Are you worried that a single autonomous agent could expand your blast radius across an entire AWS environment?
Today many teams hand autonomous workloads privileged IAM roles that grant wide‑range access to compute, storage, and data services. The agents run inside the same VPC as production workloads, use static credentials stored in code or configuration, and connect directly to databases, SSH servers, or internal APIs. Because the gateway is absent, there is no central point to observe what the agent does, no way to block a dangerous command before it reaches the target, and no audit trail that survives a crash. The result is a massive blast radius: a single compromised agent can pivot across services, read or delete data, and leave no forensic evidence.
What teams really need is a way to limit that blast radius without rewriting the agent code or forcing every developer to manage separate credentials. The ideal precondition is to keep the existing request flow – the agent still talks straight to the target service – while adding a choke point that can enforce policies, capture activity, and require approvals. In the current state, the request reaches the database or SSH host directly, and there is no real‑time visibility, no inline data masking, and no just‑in‑time (JIT) approval step. Those gaps leave the environment exposed even though identity providers and IAM policies have already decided who may start the connection.
Why autonomous agents increase blast radius
Autonomous agents are designed to act without human intervention. When they inherit broad IAM permissions, any vulnerability in the agent’s code or a stolen secret instantly expands the attack surface. Because the agent can issue arbitrary SQL statements, run shell commands, or call internal HTTP endpoints, a single flaw can cascade across multiple layers of the stack. The lack of a unified audit log means that security teams cannot reconstruct the sequence of actions after the fact, making containment and forensic analysis extremely hard. In short, the combination of wide permissions and direct connectivity creates the perfect storm for an enlarged blast radius.

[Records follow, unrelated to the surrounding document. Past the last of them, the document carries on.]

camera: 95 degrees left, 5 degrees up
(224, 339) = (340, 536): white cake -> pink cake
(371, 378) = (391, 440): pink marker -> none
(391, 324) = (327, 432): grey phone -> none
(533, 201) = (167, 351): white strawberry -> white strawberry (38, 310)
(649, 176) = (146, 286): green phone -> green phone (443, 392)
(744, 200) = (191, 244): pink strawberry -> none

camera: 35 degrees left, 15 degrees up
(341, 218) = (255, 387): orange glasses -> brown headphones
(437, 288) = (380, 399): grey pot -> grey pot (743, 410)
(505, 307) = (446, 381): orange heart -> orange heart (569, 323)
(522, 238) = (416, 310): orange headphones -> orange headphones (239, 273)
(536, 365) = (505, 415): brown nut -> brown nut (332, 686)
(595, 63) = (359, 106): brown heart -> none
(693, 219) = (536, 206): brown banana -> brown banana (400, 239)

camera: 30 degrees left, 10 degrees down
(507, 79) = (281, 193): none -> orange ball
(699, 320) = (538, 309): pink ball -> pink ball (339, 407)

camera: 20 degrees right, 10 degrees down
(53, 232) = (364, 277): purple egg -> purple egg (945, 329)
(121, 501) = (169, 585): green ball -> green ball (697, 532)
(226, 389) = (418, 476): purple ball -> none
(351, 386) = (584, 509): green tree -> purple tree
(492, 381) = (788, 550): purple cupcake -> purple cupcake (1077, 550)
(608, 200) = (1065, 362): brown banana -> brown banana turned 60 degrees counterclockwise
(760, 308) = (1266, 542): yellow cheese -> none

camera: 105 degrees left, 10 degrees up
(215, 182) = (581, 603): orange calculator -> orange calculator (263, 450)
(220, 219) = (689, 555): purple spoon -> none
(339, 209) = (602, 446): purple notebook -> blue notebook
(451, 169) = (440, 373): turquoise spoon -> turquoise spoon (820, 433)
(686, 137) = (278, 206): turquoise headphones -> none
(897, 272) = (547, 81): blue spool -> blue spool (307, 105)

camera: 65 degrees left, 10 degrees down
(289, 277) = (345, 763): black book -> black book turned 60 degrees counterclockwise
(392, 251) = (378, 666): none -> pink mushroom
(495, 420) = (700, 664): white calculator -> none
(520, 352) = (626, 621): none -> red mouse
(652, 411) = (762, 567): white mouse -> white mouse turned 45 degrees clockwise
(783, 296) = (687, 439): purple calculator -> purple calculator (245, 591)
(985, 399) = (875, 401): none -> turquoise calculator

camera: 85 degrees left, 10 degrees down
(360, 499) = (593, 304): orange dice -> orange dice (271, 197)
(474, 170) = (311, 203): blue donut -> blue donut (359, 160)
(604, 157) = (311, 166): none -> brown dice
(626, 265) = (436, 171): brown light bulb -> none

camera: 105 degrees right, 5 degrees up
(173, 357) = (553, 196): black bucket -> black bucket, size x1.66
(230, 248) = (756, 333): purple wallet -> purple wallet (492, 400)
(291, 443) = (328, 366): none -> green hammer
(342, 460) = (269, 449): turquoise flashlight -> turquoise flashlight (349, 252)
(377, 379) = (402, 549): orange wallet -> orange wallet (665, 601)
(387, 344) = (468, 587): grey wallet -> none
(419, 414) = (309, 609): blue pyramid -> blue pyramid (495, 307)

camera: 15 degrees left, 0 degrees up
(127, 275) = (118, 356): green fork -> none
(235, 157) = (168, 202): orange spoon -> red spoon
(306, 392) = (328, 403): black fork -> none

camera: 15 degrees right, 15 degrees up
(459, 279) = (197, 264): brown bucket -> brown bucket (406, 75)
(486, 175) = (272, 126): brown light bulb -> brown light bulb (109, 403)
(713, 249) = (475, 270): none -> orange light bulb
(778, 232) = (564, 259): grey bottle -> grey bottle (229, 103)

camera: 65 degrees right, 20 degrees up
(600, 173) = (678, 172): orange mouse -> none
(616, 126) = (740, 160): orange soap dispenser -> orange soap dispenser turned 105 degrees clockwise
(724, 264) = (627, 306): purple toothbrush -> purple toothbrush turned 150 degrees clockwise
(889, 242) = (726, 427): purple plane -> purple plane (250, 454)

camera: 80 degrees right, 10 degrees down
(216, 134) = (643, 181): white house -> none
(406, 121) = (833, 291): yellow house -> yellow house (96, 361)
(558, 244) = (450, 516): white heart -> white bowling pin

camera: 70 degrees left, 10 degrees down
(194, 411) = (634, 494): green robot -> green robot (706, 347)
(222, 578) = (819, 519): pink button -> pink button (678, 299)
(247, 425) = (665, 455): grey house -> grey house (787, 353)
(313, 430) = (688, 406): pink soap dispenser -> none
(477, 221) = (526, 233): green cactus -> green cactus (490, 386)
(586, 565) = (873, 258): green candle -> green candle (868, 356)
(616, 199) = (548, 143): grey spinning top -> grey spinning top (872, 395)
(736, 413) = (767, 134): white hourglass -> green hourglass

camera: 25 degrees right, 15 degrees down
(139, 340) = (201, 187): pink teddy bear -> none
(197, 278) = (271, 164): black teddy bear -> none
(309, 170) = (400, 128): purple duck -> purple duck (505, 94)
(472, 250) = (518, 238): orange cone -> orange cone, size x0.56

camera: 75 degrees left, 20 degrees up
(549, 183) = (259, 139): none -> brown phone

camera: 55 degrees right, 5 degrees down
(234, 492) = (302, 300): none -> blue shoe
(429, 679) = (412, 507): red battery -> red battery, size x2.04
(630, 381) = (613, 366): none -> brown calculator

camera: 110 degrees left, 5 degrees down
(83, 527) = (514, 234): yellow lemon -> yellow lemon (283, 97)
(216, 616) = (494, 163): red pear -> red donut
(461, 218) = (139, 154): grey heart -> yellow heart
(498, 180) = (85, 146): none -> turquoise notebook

Introducing a Layer 7 gateway as the data path
hoop.dev acts as a Layer 7 gateway that sits between the identity layer and the infrastructure resources that autonomous agents need to reach. By positioning hoop.dev in the data path, every request must pass through a proxy that can inspect the wire‑protocol, enforce policies, and record activity before the traffic hits the target.
Setup components such as OIDC or SAML authentication, service‑account provisioning, and least‑privilege IAM roles decide who may initiate a connection. Those components are essential for establishing identity, but they do not enforce command‑level constraints on their own.
hoop.dev records each session, stores the full request‑response stream, and makes the logs available for replay. hoop.dev masks sensitive fields in database results, preventing accidental exposure of credentials or personal data. hoop.dev blocks commands that match a deny list, stopping destructive actions before they reach the database or host. hoop.dev routes risky operations to an approval workflow, requiring a human to approve the command before it proceeds. hoop.dev generates immutable session logs, approval records, and masking audit trails. Because hoop.dev is the only point that can apply these controls, the enforcement outcomes exist solely because hoop.dev sits in the data path.